Erst über zehn Jahre später sind uns wieder politische Aktivitäten seinerseits überliefert, als er auf Bitten des römischen Kaisers Valentinian III. hin seine Kontakte nutzte und als Diplomat die Westgoten dazu brachte, sich einer militärischen Allianz gegen die immer weiter vordringenden Hunnen anzuschließen. Er meisterte diese Aufgabe und Theoderich I. verbündete sich mit den Römern unter Führung des Aetius. Der Westgotenherrscher führte selbst seine Armee in die berühmte, alles entscheidende Schlacht auf den Katalaunischen Feldern, in der er den rechten Flügel befehligte, aber dabei umkam.

455 wurde Petronius Maximus Kaiser. Er versuchte, seine instabile Herrschaft abzusichern und holte deshalb erfahrene Senatoren in die Politik zurück, darunter Avitus. Er wurde in den Rang des Reichsfeldherrn erhoben und sollte sich wiederum diplomatisch mit den Westgoten beschäftigen. Sein Schwiegersohn, der Dichter Sidonius Apollinaris, berichtete, durch die Vermittlung des Avitus habe sogar ein neuer Krieg mit ihnen verhindert werden können.

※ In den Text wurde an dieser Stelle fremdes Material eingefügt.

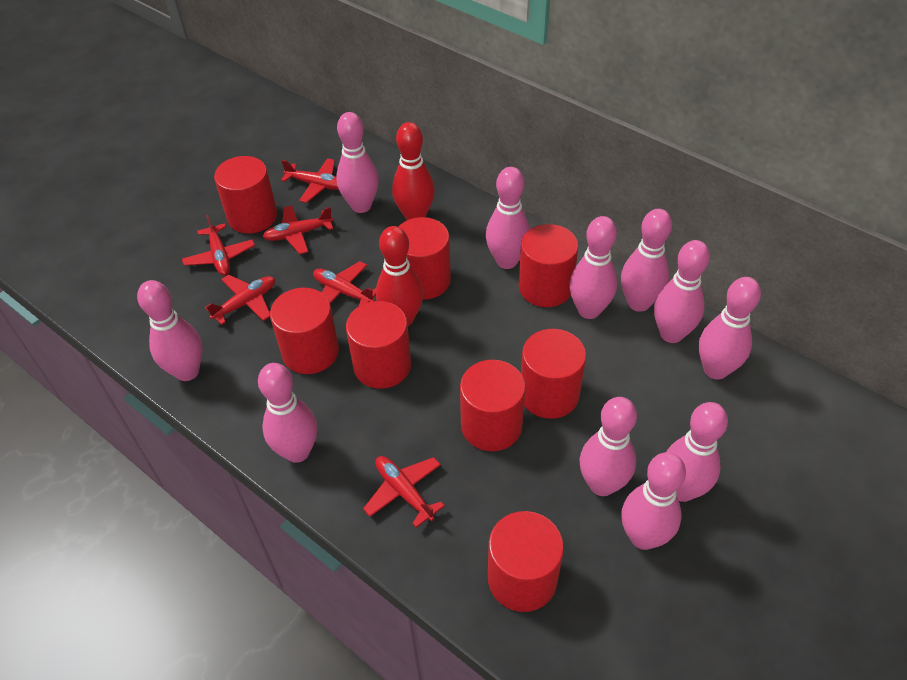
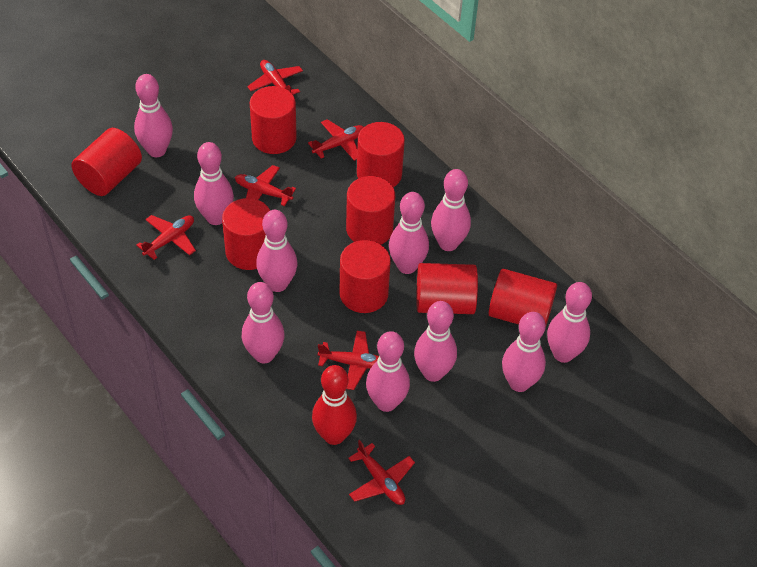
pink bowling pin: 11 -> 10
red bowling pin: 2 -> 1

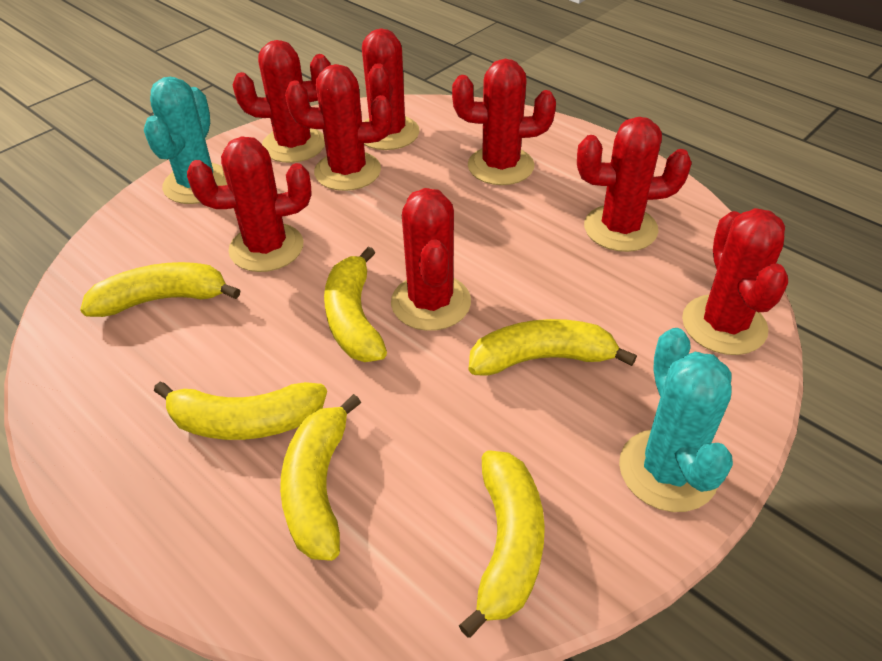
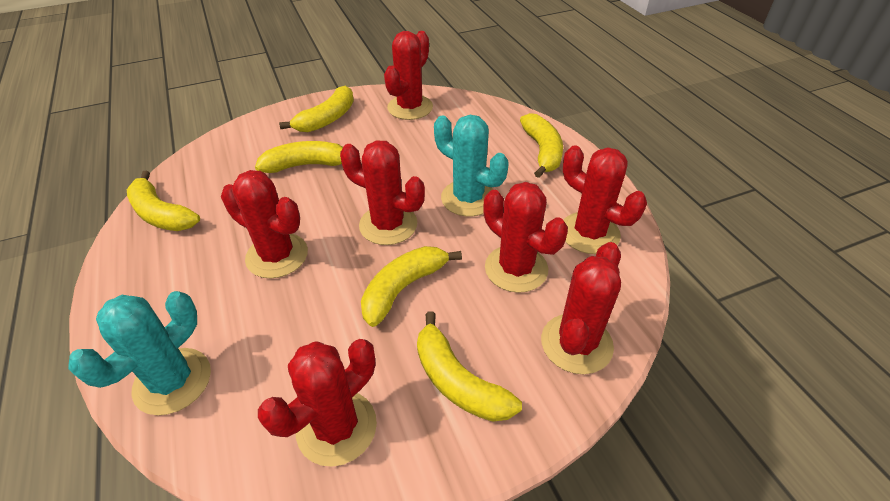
red cactus: 8 -> 7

Doch nur kurz darauf überschlugen sich die Ereignisse: Petronius Maximus versuchte vor den bei Rom gelandeten Vandalen sowie vor der Stadtbevölkerung, die ihn verachtete, zu fliehen, doch scheiterte dies; er wurde erkannt und am 31. Mai 455 getötet. Der junge westgotische König Theoderich II., der vielleicht sogar Latein bei Avitus gelernt hatte, drängte diesen nun, sich zum Kaiser zu erheben, und versprach die Unterstützung seines Volkes.

Kaiserherrschaft

Avitus zögerte nicht lange und nahm das Angebot an. Auf Forderung des westgotischen Königs wurde nun – was die Schwäche des Weströmischen Reichsteils verdeutlichte – in Beaucaire eine außerordentliche Sitzung des gallischen Landtages aus den Notabeln der gesamten Präfektur einberufen, die Avitus am 9. Juli 455 ihr Einverständnis gaben. Zustimmung kam auch aus der mittlerweile fast völlig verwüsteten Region Pannonien. Der oströmische Kaiser Markian verweigerte Avitus allerdings die formelle Anerkennung.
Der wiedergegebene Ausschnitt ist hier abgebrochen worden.